There is forgiveness here. Can you hear it? Peter can say, “I don’t know Jesus,” but Jesus
knows him.
The one essential ingredient of human relationships
is not perfection, but mercy. We know the people around us are not perfect, yet
the illusion persists that they ought to be. No friendship, marriage, or
relationship can bear the freight of impossible expectations. Even if we love
somebody, especially if we love them, we should never be surprised if they are imperfect
and unreliable, just as we are. Our Christian response is to be merciful and
forgiving, going the second mile by always giving the second chance.
Here is how Dietrich Bonhoeffer put it to the
church:
Christians must bear the burden of brothers and sisters . . .
God verily bore the burden of all people in the body of Jesus Christ.
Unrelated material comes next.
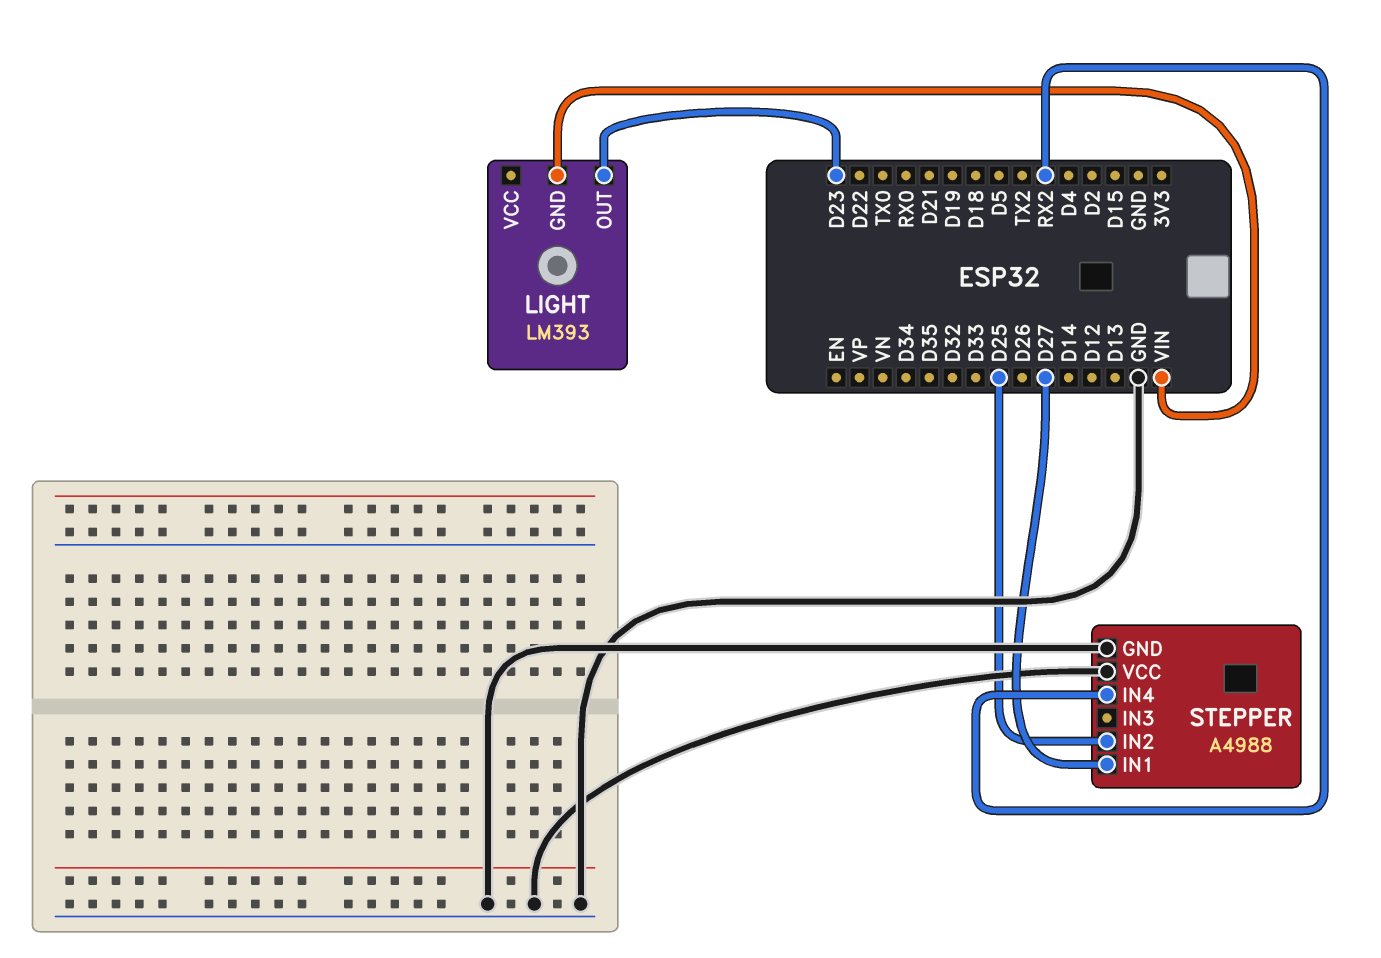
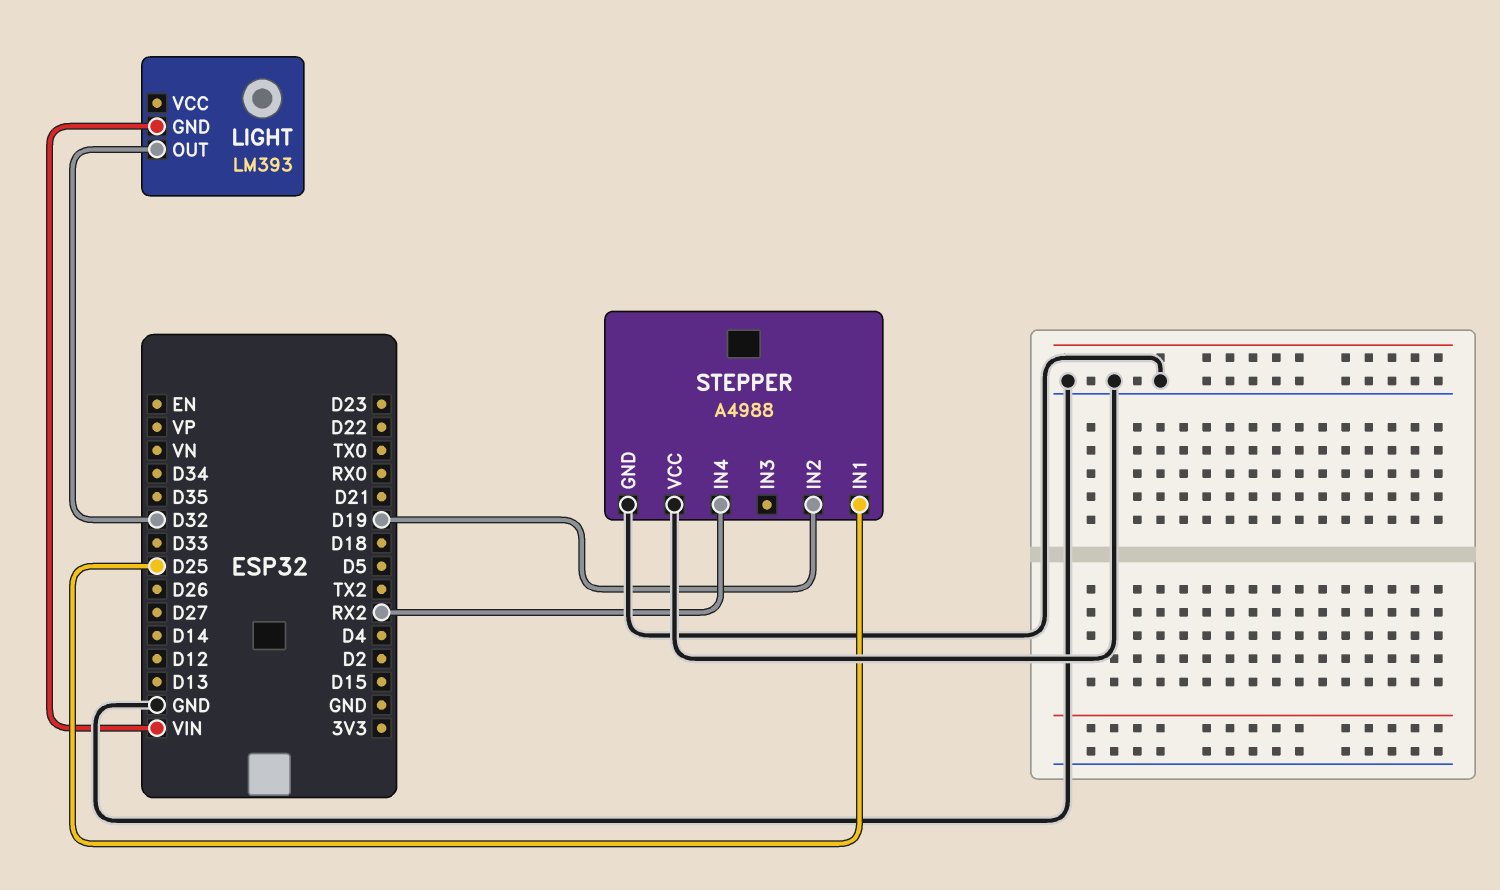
LIGHT pin OUT: D23 -> D32
STEPPER pin IN1: D27 -> D25
STEPPER pin IN2: D25 -> D19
But God
bore them as a mother carries her child, as a shepherd enfolds the lost lamb
that has been found. God took all people upon God’s self. They weighted Him to
the ground, but God remained with them and they with God. In bearing with the
human family God maintained fellowship with them. It was the law of Christ that
was fulfilled in the Cross. And Christians must share in this law.[1]
Jesus says to Peter and the others who will run away, “But I will go before you and see you in Galilee.” To translate, “I am not finished with you.” He isn’t finished with any of us. Not yet.
And if it is divinely possible, maybe we shouldn’t
be in a hurry to be finished with anybody else.